Au moins trente personnes ont été tuées et de nombreuses femmes et enfants ont été enlevés par des djihadistes sur une route près d’un village proche de la capitale de l’Etat du Borno, Maiduguri, au Nigeria, zone où sévit le groupe de l’Etat Islamique en Afrique de l’Ouest (Iswap).

Dimanche soir 9 février, les insurgés ont attaqué des dizaines de véhicules au niveau du village d’Auno, à 25 kilomètres de Maiduguri, alors qu’ils étaient bloqués pour la nuit par le couvre-feu imposé par l’armée nigériane.

Les insurgés « ont tué pas moins de trente civils, pour la plupart des personnes qui étaient sur la route [entre Maiduguri et Damaturu] et ont brûlé dix-huit véhicules », selon un communiqué du gouvernement local, précisant que « plusieurs femmes et enfants ont également été enlevés ». Au lendemain de l’attaque, des dizaines de camions, bus et voitures incendiés s’alignaient le long de la route, a constaté un journaliste de l’AFP.

Un membre des milices qui combat les djihadistes aux côtés de l’armée a dénombré une trentaine de camions brûlés. « Beaucoup de chauffeurs de camion et leur assistant sont morts, brûlés vifs dans leur sommeil », a rapporté à l’AFP Babakura Kolo.
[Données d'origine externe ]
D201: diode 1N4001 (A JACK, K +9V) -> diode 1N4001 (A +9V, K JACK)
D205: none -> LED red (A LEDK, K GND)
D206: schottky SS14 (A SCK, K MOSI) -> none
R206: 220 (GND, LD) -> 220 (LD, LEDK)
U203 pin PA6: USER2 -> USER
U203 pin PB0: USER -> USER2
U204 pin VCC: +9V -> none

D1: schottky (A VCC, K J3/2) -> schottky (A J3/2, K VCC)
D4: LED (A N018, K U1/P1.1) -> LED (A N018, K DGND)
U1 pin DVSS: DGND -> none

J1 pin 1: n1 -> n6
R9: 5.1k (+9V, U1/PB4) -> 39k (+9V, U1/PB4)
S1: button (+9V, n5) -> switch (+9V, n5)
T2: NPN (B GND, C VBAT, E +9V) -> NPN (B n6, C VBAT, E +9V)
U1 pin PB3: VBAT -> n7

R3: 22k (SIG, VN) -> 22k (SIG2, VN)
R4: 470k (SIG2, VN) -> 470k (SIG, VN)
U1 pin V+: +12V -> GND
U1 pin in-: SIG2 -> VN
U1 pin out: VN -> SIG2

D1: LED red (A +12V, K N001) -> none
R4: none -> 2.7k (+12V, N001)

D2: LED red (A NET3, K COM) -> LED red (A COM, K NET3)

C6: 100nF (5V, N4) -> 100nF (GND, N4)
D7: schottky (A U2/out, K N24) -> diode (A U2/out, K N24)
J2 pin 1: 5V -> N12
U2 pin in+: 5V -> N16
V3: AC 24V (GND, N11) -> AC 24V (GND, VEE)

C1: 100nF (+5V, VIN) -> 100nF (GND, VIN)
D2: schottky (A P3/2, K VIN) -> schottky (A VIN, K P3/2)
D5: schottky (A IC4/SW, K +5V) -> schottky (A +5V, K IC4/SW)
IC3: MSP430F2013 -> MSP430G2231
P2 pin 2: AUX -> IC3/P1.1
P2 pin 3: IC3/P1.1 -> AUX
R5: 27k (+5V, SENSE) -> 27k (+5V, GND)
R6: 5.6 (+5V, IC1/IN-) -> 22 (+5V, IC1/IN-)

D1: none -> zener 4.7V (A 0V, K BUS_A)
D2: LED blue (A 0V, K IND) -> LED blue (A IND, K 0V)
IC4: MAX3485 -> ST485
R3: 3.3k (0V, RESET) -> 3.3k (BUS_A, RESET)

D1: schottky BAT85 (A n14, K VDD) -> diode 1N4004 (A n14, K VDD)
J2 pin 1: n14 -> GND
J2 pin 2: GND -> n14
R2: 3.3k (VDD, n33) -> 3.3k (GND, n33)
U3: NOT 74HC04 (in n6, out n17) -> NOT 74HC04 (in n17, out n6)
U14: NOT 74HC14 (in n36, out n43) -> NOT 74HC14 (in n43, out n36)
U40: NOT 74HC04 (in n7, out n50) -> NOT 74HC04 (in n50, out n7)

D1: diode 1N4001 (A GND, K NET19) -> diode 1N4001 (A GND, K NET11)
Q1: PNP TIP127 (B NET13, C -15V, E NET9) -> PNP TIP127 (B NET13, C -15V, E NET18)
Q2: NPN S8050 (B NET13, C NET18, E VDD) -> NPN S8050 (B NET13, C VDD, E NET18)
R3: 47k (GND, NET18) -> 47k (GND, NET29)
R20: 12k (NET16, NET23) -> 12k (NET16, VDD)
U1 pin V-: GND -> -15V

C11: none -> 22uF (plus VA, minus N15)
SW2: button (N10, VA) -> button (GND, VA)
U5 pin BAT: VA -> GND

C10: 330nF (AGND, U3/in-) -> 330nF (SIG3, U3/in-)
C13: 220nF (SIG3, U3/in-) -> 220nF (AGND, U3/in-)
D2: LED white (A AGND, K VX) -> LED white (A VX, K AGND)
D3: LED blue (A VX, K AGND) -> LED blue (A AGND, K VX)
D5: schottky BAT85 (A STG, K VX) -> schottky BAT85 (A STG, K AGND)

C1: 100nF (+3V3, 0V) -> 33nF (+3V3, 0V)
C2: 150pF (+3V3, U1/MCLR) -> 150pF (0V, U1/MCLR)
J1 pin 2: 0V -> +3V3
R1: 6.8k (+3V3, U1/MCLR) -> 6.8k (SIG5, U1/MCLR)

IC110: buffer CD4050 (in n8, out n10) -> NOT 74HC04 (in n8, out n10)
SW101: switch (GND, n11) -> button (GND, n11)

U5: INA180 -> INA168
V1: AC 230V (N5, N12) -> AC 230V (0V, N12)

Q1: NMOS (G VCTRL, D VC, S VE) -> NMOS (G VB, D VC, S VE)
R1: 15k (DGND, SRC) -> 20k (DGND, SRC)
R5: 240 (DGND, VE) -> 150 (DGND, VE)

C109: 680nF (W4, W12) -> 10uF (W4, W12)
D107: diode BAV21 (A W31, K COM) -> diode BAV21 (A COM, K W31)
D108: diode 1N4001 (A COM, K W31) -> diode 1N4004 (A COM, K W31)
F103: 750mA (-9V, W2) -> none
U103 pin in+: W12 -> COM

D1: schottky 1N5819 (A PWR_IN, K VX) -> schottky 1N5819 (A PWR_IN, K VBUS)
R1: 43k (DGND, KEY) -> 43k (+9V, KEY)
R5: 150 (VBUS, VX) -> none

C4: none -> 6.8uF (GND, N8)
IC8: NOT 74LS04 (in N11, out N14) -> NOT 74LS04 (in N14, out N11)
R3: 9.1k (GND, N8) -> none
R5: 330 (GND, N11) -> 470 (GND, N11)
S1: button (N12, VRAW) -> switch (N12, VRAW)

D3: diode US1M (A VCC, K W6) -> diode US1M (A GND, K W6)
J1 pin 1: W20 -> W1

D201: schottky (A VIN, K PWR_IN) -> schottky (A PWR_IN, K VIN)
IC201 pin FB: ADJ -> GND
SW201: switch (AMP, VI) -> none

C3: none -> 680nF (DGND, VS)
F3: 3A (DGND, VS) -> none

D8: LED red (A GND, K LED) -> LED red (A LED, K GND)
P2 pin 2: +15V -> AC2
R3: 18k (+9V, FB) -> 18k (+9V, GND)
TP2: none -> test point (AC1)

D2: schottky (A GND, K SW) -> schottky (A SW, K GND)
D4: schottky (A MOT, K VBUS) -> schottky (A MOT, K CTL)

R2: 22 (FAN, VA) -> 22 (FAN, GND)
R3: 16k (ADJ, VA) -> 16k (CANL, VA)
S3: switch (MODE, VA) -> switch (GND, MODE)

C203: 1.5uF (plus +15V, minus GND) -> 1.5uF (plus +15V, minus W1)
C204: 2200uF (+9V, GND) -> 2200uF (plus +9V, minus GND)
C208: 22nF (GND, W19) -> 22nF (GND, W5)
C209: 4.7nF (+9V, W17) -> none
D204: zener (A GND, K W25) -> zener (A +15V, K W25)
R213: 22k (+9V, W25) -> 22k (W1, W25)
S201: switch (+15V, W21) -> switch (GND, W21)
Les combattants ont également saisi trois autocars qui se rendaient vers Maiduguri. « On ne sait pas combien de femmes et d’enfants ont été enlevés, mais leur nombre est important », a ajouté M. Kolo. Les djihadistes ont ensuite pillé le village d’Auno, avant d’y mettre le feu.

La sécurité est extrêmement aléatoire sur la route entre Maiduguri (Etat du Borno) et Damaturu (Etat de Yobé), le seul cordon ombilical de survie pour Maiduguri, ville de plusieurs millions d’habitants encerclée par les violences.

Cette attaque n’a pour l’instant pas été revendiquée, mais la région est récemment passée sous le contrôle de l’Iswap, branche du groupe djihadiste Boko Haram affiliée à l’Etat islamique, qui multiplie les enlèvements et les attaques sur cette route depuis plusieurs semaines.

Les populations et les ONG dénoncent régulièrement cette tactique, qui laisse des pans entiers du territoire à nouveau hors de contrôle, et des millions de personnes vivant dans l’insécurité, sans protection de l’Etat et sans accès à l’aide humanitaire. Le conflit entre les forces armées nigérianes et Boko Haram a fait 35 000 morts et déplacé environ deux millions de personnes de leurs foyers depuis 2009.